Last year, they not only won again, they dominated the competition from start to finish, taking over first place on the leader board early on the first day of competition and never relinquishing it. Their basketball-shooting robot rarely missed a shot. The team headed to the national competition in St. Louis last April with high hopes, but a mechanical failure suffered early in the competition left their robot unable to shoot and dashed their hopes for a national title.
Absent that failure, Harvey said, “I think we would have definitely gone on to the semifinals and maybe even the finals.”
They know their presence made an impact anyway.
Final power rankings — based on all competitions last year — put Citrus Circuits’ robot in 44th place out of 2,500 robots.
“Other teams were definitely watching us,” said Harvey.
Now they are focused on a third straight regional title and another shot at the national crown. But it won’t be easy.
Shooting Frisbees — not to mention figuring out how their robot will pick them up off the floor — is a tougher engineering challenge than shooting basketballs, says team mentor Anthony Diaz-Vigil, who graduated from Da Vinci in 2011 but returned to help out the team.
“You have to have a different intake to pick up the frisbees,” he noted. “It matters if they are right-side-up or not. That didn’t matter with basketballs.”
Then there is the tower climbing.
Each year the FIRST competition requires two different tasks, one generally easier than the other. Last year, for example, the robots had to collect basketballs off the floor and shoot them — the harder task — then balance on a bridge — the easier task.
This year, Diaz-Vigil said, both tasks are challenging.
“Climbing a tower is harder than balancing on a bridge,” he noted.
In order to tackle all of the challenges ahead, the team split up into small groups, each tasked with a specific job. On Saturday morning, Jasmine Zhou and Amelia Fineberg were writing code and running diagnostics, while other students were focused on the Frisbee-shooting mechanism or the rollers that will be used to pick up frisbees.
Most of the students, Harvey said, join the team with very little experience in robotics and learn as they go.
Team captain Helena Molinski, for example, was a newcomer last year who joined the team at Harvey’s urging.
Engineering had never been an interest, she said.
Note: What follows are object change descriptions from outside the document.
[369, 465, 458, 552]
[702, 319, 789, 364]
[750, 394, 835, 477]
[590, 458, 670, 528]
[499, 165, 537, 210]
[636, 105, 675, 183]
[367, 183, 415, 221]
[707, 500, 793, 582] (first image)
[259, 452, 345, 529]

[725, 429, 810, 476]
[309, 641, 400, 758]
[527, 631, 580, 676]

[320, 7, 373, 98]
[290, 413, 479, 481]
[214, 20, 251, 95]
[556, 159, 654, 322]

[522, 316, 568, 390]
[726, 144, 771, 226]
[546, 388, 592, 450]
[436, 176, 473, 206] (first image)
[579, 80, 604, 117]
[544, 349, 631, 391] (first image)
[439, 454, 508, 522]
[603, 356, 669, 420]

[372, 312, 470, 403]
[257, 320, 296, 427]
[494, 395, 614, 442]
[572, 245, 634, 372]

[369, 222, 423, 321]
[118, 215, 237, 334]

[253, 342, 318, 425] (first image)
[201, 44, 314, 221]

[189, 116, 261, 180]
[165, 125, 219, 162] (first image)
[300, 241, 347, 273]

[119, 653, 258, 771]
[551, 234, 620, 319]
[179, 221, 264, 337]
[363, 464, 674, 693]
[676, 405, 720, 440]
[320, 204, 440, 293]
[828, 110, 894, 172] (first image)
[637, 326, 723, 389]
In fact, she planned to become a fashion designer.
But one year later, so enamored is she of mechanical engineering it’s become her new goal and what she plans to focus on in college next year.
Many past team members have gone on to major in engineering in college and many, like Diaz-Vigil, return to mentor new team members.
Devin Castellucci has been returning as a mentor since he graduated from Davis High in 2007. He now works at RoboteX in Palo Alto and credits his work with Citrus Circuits for his success.
“I only got that job because of my experience with FIRST,” Castellucci said.
Other team members gain a different kind of experience through the FIRST competition — namely, marketing and fundraising.
In fact, while many team members were busy building their robot on Saturday, several more were at the Davis Farmer’s Market fundraising for the team. To build the robot, compete regionally and, hopefully, go to St. Louis for the championships, the team needs to raise more than $50,000. They made a big dent in that last month when several team members met with UCD Chancellor Linda Katehi as well as several vice chancellors and college deans.
The Citrus Circuits team made a presentation and demonstrated a robot and came away with pledges of $20,000 in sponsorships from Katehi and several UCD colleges, Harvey said.
“We can now pay for our competition and the parts we need,” he added.
They’ll still have to come up with additional funds if they end up winning at regionals again and earn themselves another trip to St. Louis in April.
But for now, they’ll spend the next five weeks building that robot. Feb. 19 will be their final build day and they will compete for the first time in Madera in early March. The all-important regionals take place March 21-23 in The Pavilion at UCD with the public welcome to come cheer them on.